Compare to the dolphin above to this speedboat game
https://www.youtube.com/watch?v=7v9gZK9HqqI
The dolphin shadertoy shader runs at about 2 frames a second when fullscreen on my NVidia GeForce GT 750 where as the speedboat game runs at 60fps. The reason the game runs fast is it uses more traditional techniques drawing shapes with projected triangles. Even an NVidia 1060 GTX can only run that dolphin shader at about 10 frames a second when fullscreen.
It's just basically pushing GLSL pixel shader source code directly onto the graphics card.The real magic happens in the incredibly clever algorithms that people use to create amazing effects, like ray marching, ray casting, ray tracing. best to have a look at some other live GLSL sandboxes like: http://glsl.heroku.com/ and http://webglplayground.net/.
Its basically creating a window typically two triangles which represent the screen, then the shader works on each pixel just like a ray tracer.
I've been looking at these a while now, and the algorithms people use are mind blowing, you'll need to some serious math chops and look up "demo coding" source code to able to wrap your head around them. Many on shader toy, just blow your mind !
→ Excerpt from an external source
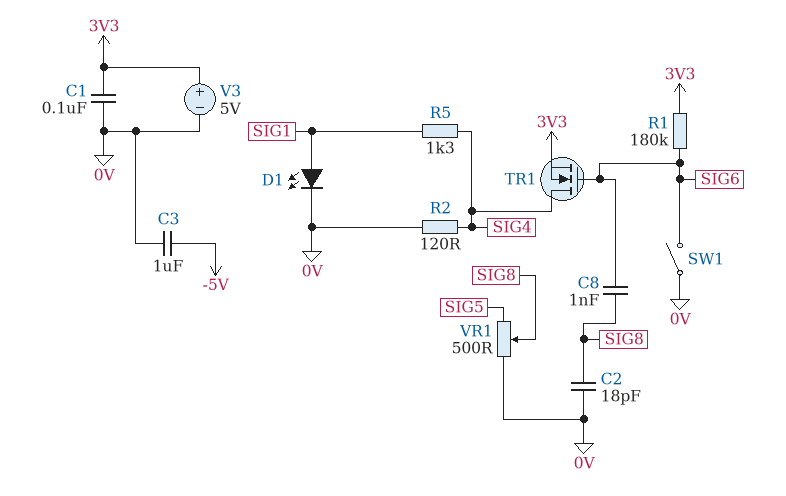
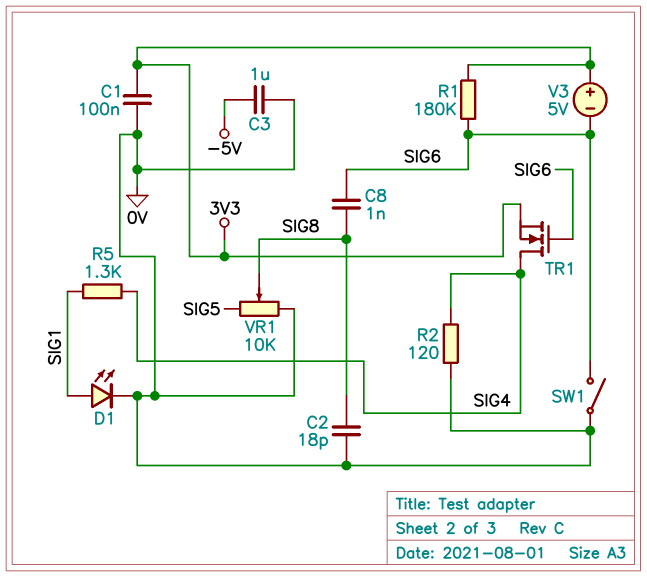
V3: 5V (plus 3V3, minus 0V) -> 5V (plus 3V3, minus SIG6)
VR1: 500 (0V, SIG5, wiper SIG8) -> 10k (0V, SIG5, wiper SIG8)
So to summarise, you just need to learn GLSL shader coding and algorithms. No easy solution.
Traditionally in computer graphics, geometry is created using vertices and rendered using some form of materials (e.g. textures with lighting). In GLSL, the vertex shader processes the vertices and the fragment (pixel) shader processes the materials.
But that is not the only way to define shapes. Just as a texture could be procedurally defined (instead of looking up its texels), a shape could be procedurally defined (instead of looking up its geometry).
So, similar to ray tracing, these fragment shaders are able to create shapes without having their geometry defined by vertices.
There's still more ways to define shapes. E.g. volume data (voxels), surface curves, and so on. A computer graphics text should cover some of them.